One could consider the room with the cardboard walls as the climax of this minimalistic display. In one of the books laid out as part of the exhibition, Bunga calls cardboard “the mirror of our skin.” It is usually used to hold our items, while we transport them from one point to another. Is the house itself meant to be transported, then? But, in this case, the apartment outskirts envelop the cardboard, the latter being at the centre. Are the walls meant to be torn down? Well, the exhibition is supposed to be altered over the course of its running, and eventually destroyed, so I guess that says it all about the artist’s intention. Everything is ethereal, and there’s no point in creating walls, since they will be torn down, sooner or later. We might as well be ready for it—more than that, we should probably invite such an outcome.

There is a narrow mirror cramped in between the cardboard walls—and then there is you. You become part of the cardboard; recyclable, transportable, expendable. Your figure is made to transport things, you are merely a vessel to be discarded. And then, when you step away from the mirror, you disappear. I can see myself amongst the cardboard, me and my double like a pair of slippers in a box, waiting for the owner to unpack us. How can I ever do my own unpacking if I’m stuck within a cardboard fortress?

On the other side of the abode, the wall is white. Has someone painted it with premeditation, or are we supposed to, as a response to that electric blue on the opposite side? Does the cardboard situated in the middle serve as a transient barrier between two resin-held actualities? White and blue. The clouds and the sea—and the inbetween? Inbetween, the used-up paper turned into walls, is what we choose to create. And it is what we later, inevitably, dismantle.

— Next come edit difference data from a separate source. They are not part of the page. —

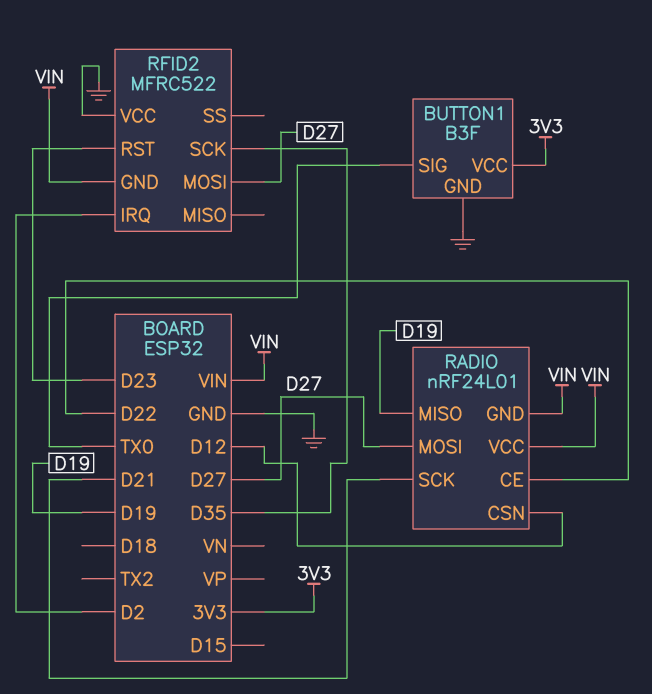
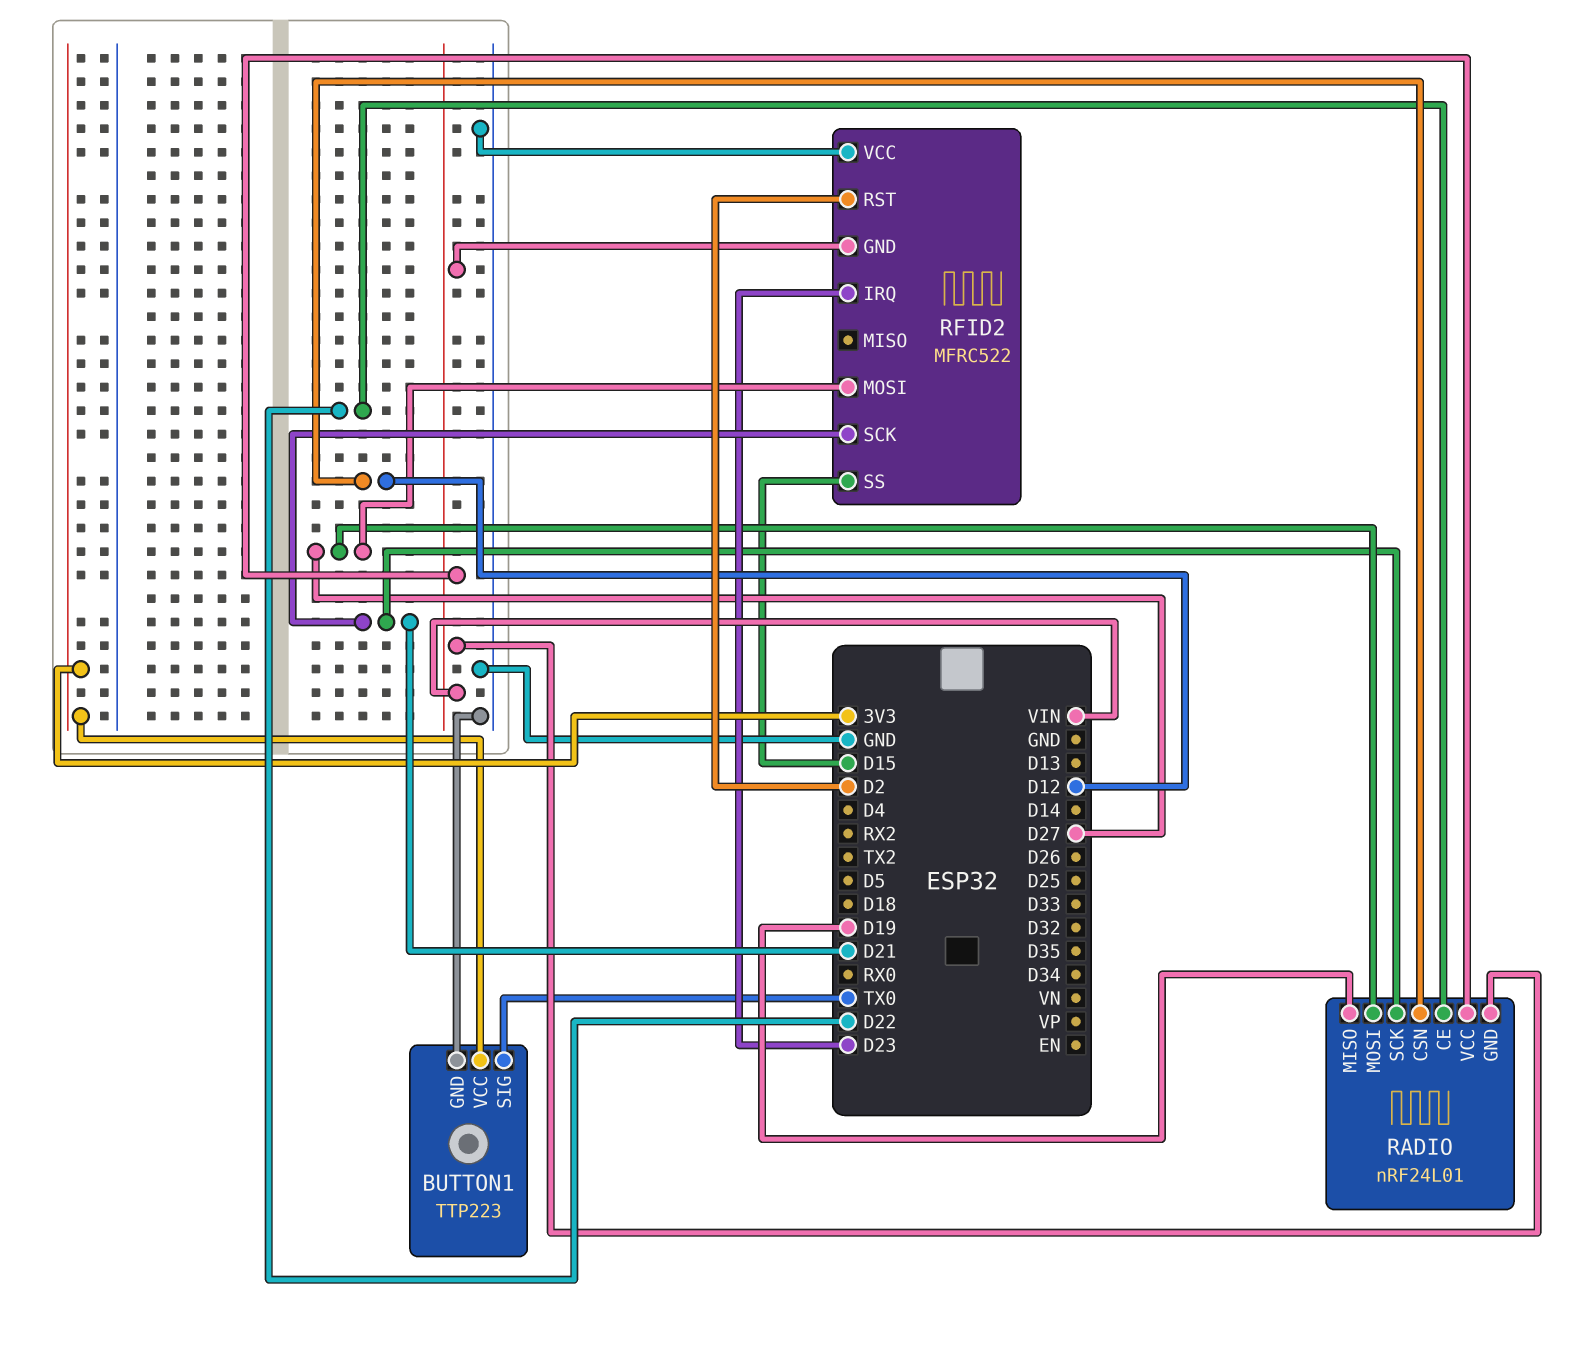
BUTTON1: B3F -> TTP223
RFID2 pin IRQ: D2 -> D23
RFID2 pin RST: D23 -> D2
RFID2 pin SCK: D35 -> D21
RFID2 pin SS: none -> D15

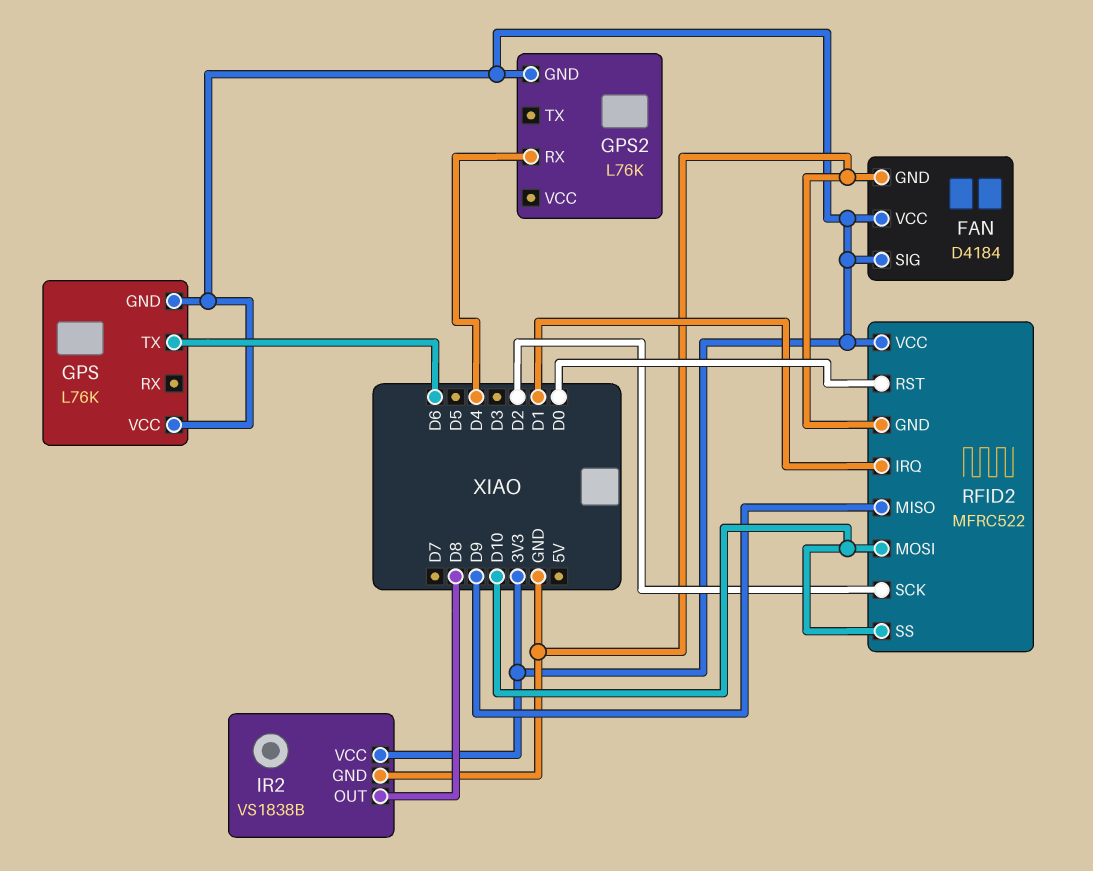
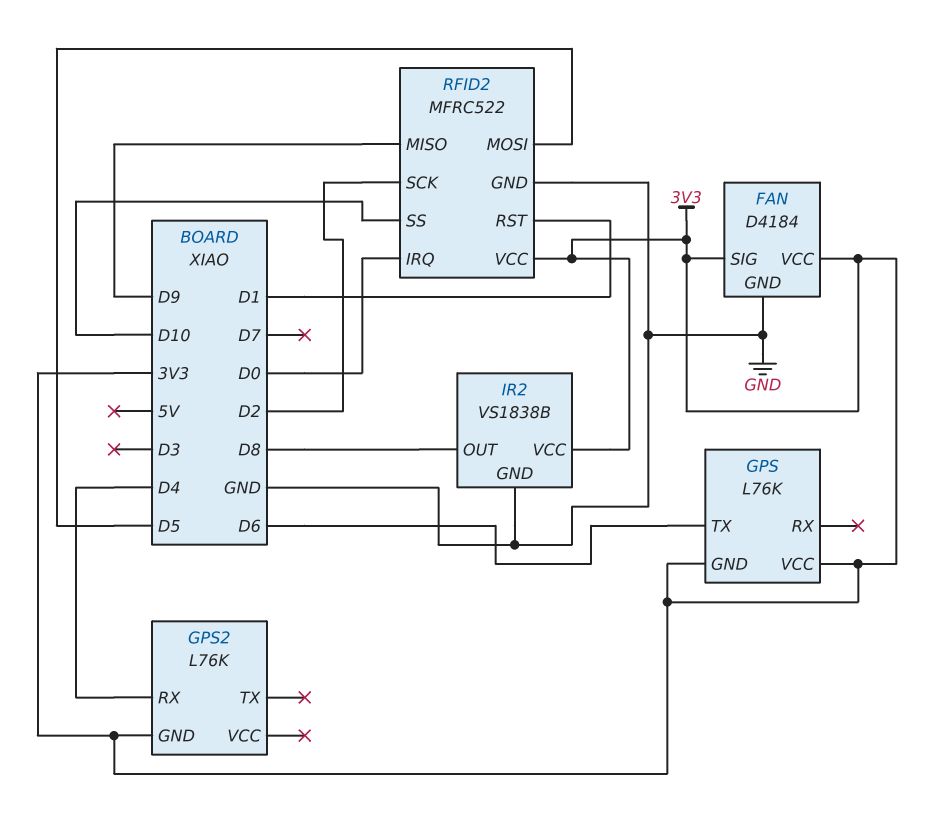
RFID2 pin IRQ: D1 -> D0
RFID2 pin MOSI: D10 -> D5
RFID2 pin RST: D0 -> D1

Once walking out of the exhibition, I see a chair. On the floor, not hanging. There is a jacket on it. Is it the security guard’s? Or is it part of the exhibit? Or both? Or, do we choose? Does it change anything? Am I overthinking this? If the space is ours for the taking and making, then what counts as temporarily significant is up to us. We give the objects around us their presence. We acknowledge or ignore them, we use and reuse, and later forget about them. We are the eponymous “necessary and useful.” Until we turn into cardboard, that is.